JSPM – webpeel@0.13.3

Package Exports

webpeel

Readme

Reliable web access for AI agents.
Fetch any page · Extract structured data · Crawl entire sites · Deep research — one tool, three interfaces.

Website · Docs · Playground · Dashboard · Discussions

What is WebPeel?

WebPeel gives your AI agent reliable access to the web. Fetch any page, extract structured data, crawl entire sites, and research topics — all through a single CLI, API, or MCP server.

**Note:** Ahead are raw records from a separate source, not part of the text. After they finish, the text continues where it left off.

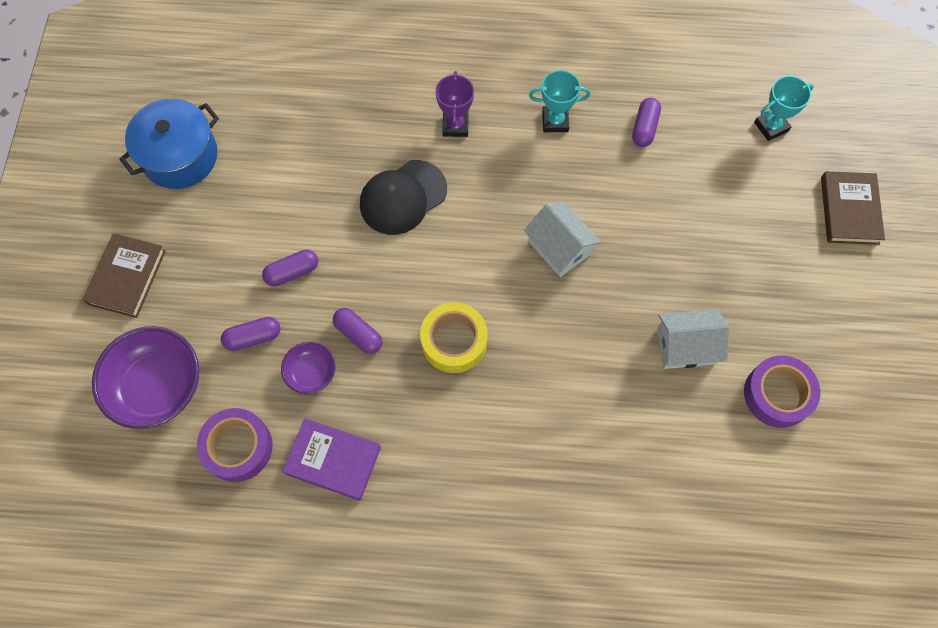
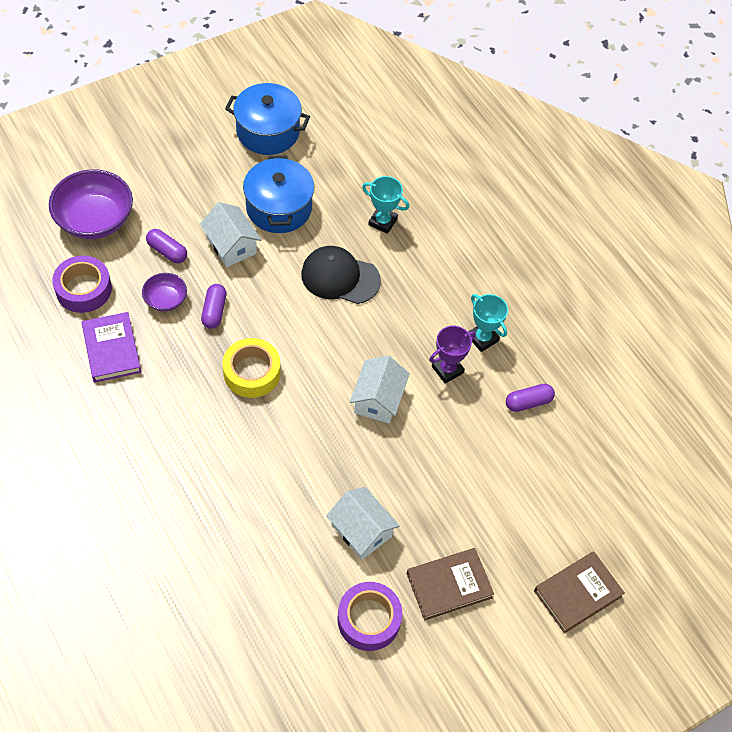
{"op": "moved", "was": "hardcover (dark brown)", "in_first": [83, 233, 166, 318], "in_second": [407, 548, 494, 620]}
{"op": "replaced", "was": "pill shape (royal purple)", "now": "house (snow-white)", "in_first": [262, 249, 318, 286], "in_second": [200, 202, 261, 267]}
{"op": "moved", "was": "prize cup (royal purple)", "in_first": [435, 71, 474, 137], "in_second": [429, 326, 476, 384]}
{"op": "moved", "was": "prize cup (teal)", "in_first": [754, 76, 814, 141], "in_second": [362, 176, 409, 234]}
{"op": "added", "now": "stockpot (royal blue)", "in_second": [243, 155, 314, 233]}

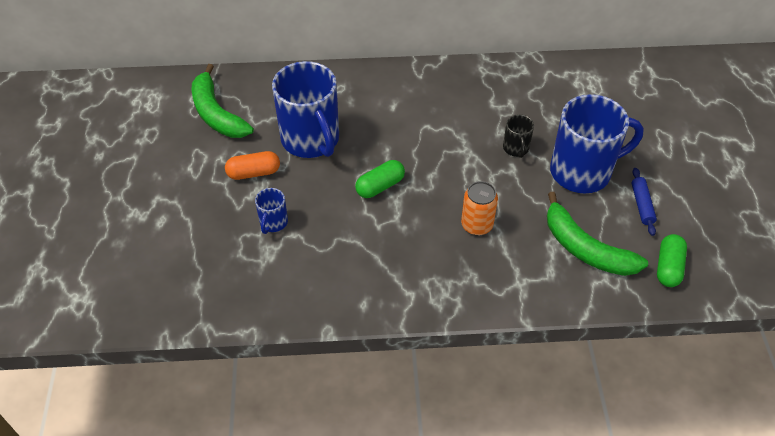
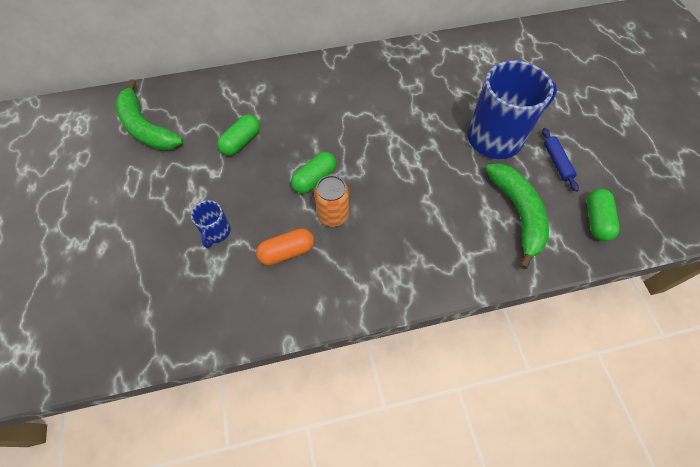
{"op": "moved", "was": "pill shape (orange)", "in_first": [225, 151, 280, 180], "in_second": [256, 228, 314, 265]}
{"op": "replaced", "was": "coffee mug (royal blue)", "now": "pill shape (leaf-green)", "in_first": [272, 61, 339, 158], "in_second": [217, 114, 260, 156]}
{"op": "moved", "was": "can (orange)", "in_first": [461, 181, 498, 236], "in_second": [314, 175, 349, 227]}
{"op": "removed", "was": "coffee mug (ebony)", "in_first": [503, 114, 534, 158]}
{"op": "turned", "was": "banana fruit (leaf-green)", "in_first": [547, 192, 648, 276], "in_second": [485, 163, 549, 269], "clockwise": -135}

It automatically handles the hard parts: JavaScript rendering, bot detection, Cloudflare challenges, infinite scroll, pagination, and content noise. Your agent gets clean markdown. You don't think about the plumbing.

🚀 Quick Start

Three paths in, all free to try:

CLI

npx webpeel "https://news.ycombinator.com"

No install needed. First 25 fetches work without signup. Get 500/week free →

MCP Server (for Claude, Cursor, VS Code, Windsurf)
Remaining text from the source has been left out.